Barbara J. Meyer

University of California, Berkeley


Primary Section: 26, Genetics
Secondary Section: 22, Cellular and Developmental Biology
Membership Type:
Member (elected 2000)

Research Interests

My laboratory explores the mechanisms by which small quantitative differences in molecular signals are translated into alternative developmental fates and the means by which genetic regulatory hierarchies control developmental decisions. In numerous organisms the decision to become male or female is made by an X-chromosome counting mechanism that reliably distinguishes one X chromosome from two. We have dissected such a precise chromosome counting mechanism in molecular detail in the nematode C. elegans. The number of X chromosomes is communicated by a set of X-linked signal elements that promote female development by repressing a male-inducing sex-determination switch gene via two distinct, dose-dependent molecular mechanisms. Organisms that use X-chromosome-based strategies to determine sex must evolve mechanisms to ensure that males and females express equal levels of X-chromosome products. We have shown that X-chromosome gene dosage is compensated by a specialized protein complex that assembles on both X chromosomes of females to repress transcription by half.
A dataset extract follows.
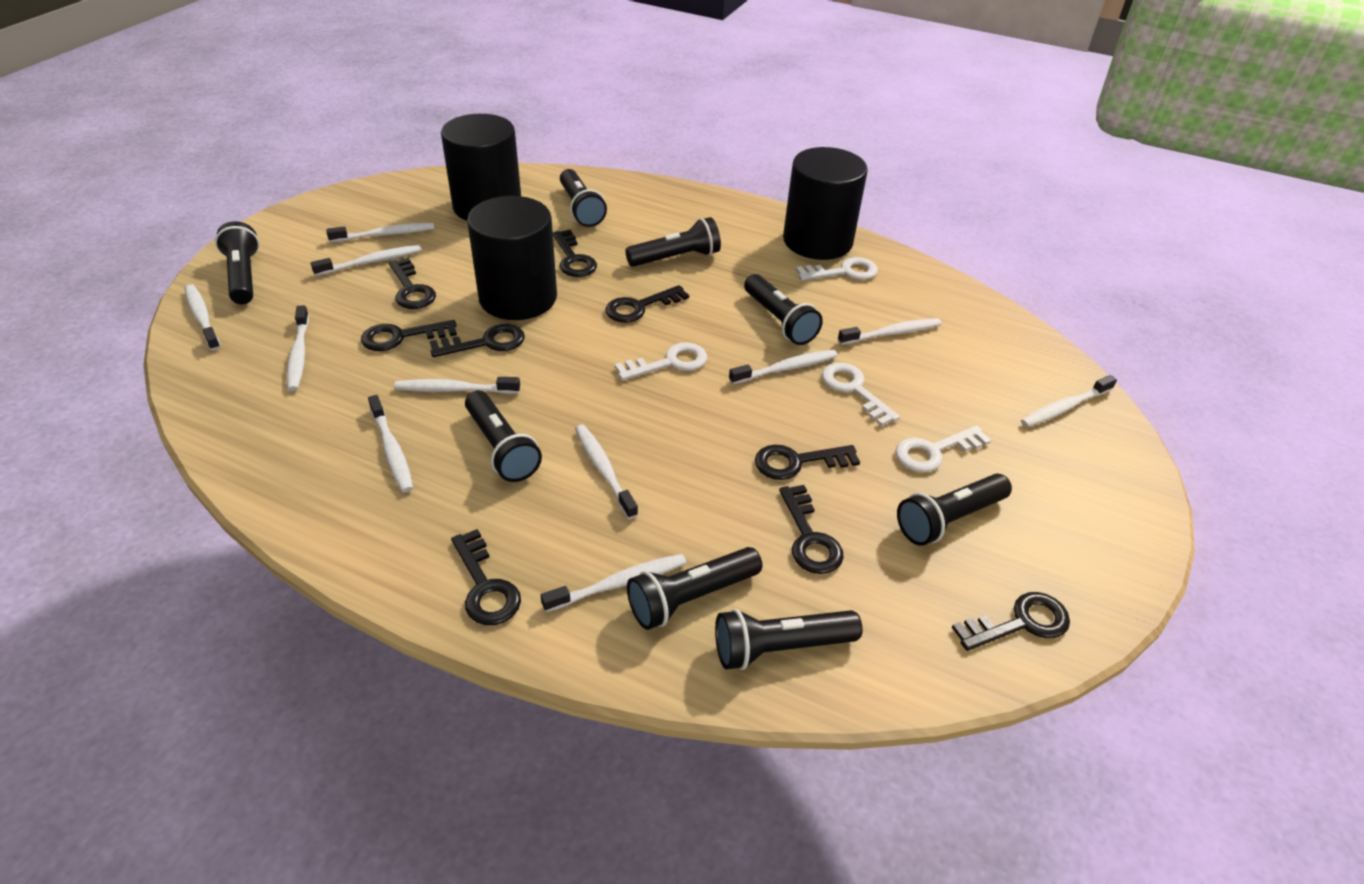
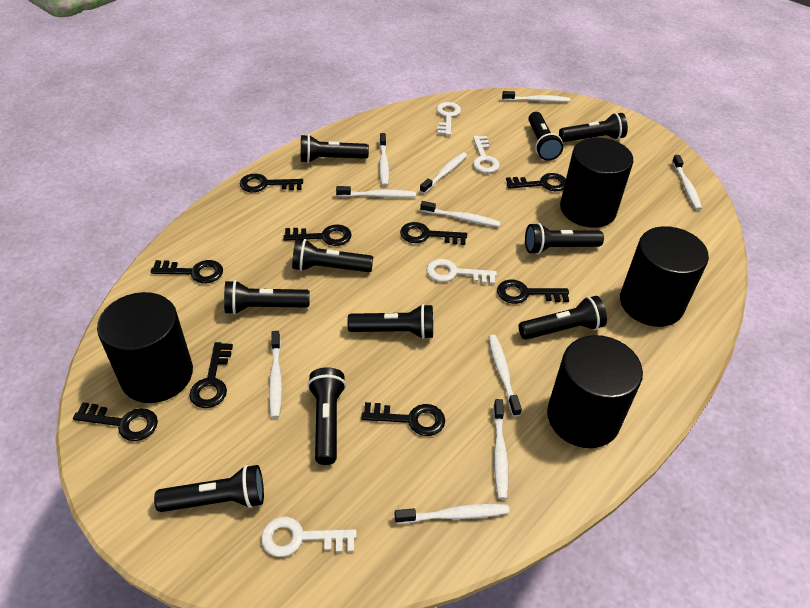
black cylinder: 3 -> 4
black flashlight: 8 -> 10
white toothbrush: 11 -> 10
The complex includes conserved components of mitotic and meiotic machinery, indicating a mechanistic link between X-chromosome-wide gene expression, higher-order chromatin structure, and chromosome segregation during mitosis and meiosis. Recruitment of chromosome segregation proteins to the new task of regulating X-chromosome gene expression points to the evolutionary origin of nematode dosage compensation.